Usually I post about my 12 mth old dd who has a lot of food sensitivities, most severely to milk and soy. However, many of the things I've read here have me thinking about my 4 yr old ds. Here is his story:

He was about 3 weeks old the first time I noticed blood in his stool. His stools were always green diarrhea until he was many months old - at least until he was on a lot of solids. I eliminated dairy but the stools didn't really improve. We took him to a pediatric GI who said leave it alone and he would outgrow it without any ill effects, so that's what we did. By 6 months I never noticed any more blood. However, when he was 9 months we tested his blood and he was anemic. We started iron supplements every day and re-tested every few months. Although the anemia resolved he never did rebuild his iron stores. We kept testing him every few months until he was 2 and each time the pediatric GI told us to give him more and more iron until we were giving him 90 mg daily and still not seeing much improvement in his iron stores.

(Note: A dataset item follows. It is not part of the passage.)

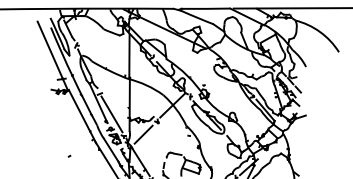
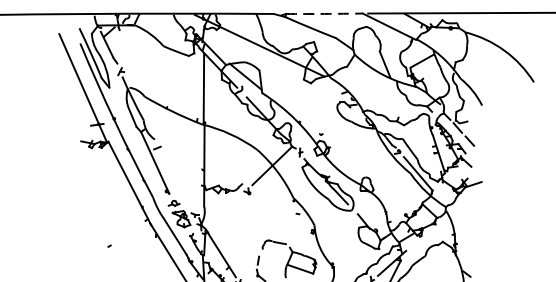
arc: (205, 8) -> (323, 13), solid -> dashed
line: (111, 114) -> (175, 180), removed
line: (143, 134) -> (226, 211), removed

I was stupid then and didn't know what else to do but follow the GI's advise. But at that point I began pushing Vit C very hard on him. We started him on Juice Plus and made a point of giving a high Vit C food every meal and snack along with a high iron food. That did the trick and his iron stores were finally normal at 2.

We backed off on pushing certain foods figuring if we offered a variety of nutritious foods he would get what he needed. But at his 3 yr old check up he was again anemic (slightly). He is now 4 and hasn't been checked since but now that I know what I do about leaky gut I suspect he is still anemic.

I'd like to test the theory that he is still having food intolerances, but really have no good behaviors to indicate whether we're on the right track. The only thing that's a possibility is his sleep. He was a terrible sleeper until I night-weaned at age 2 (I mean thrashing around wanting to nurse every 45 min all night long). Now he has a hard time settling down for the night and usually wakes a few times. Otherwise he is a very normal 4 yr old as far as I can tell. And he is very healthy - hardly ever sick enough beyond mild colds. I also have no idea what foods he might have been reacting to in infancy. I never tried to eliminate anything but milk. So I'm not sure what I would try to eliminate.

One other thing - he has discolored teeth which I blamed on the massive doses of iron. But the dentist and pediatrician both say that might stain the teeth but not cause the brown color coming from the inside like DS has. I read today that discolored teeth can be related to Celiacs but DS was tested at 18 months for Celiacs and was negative.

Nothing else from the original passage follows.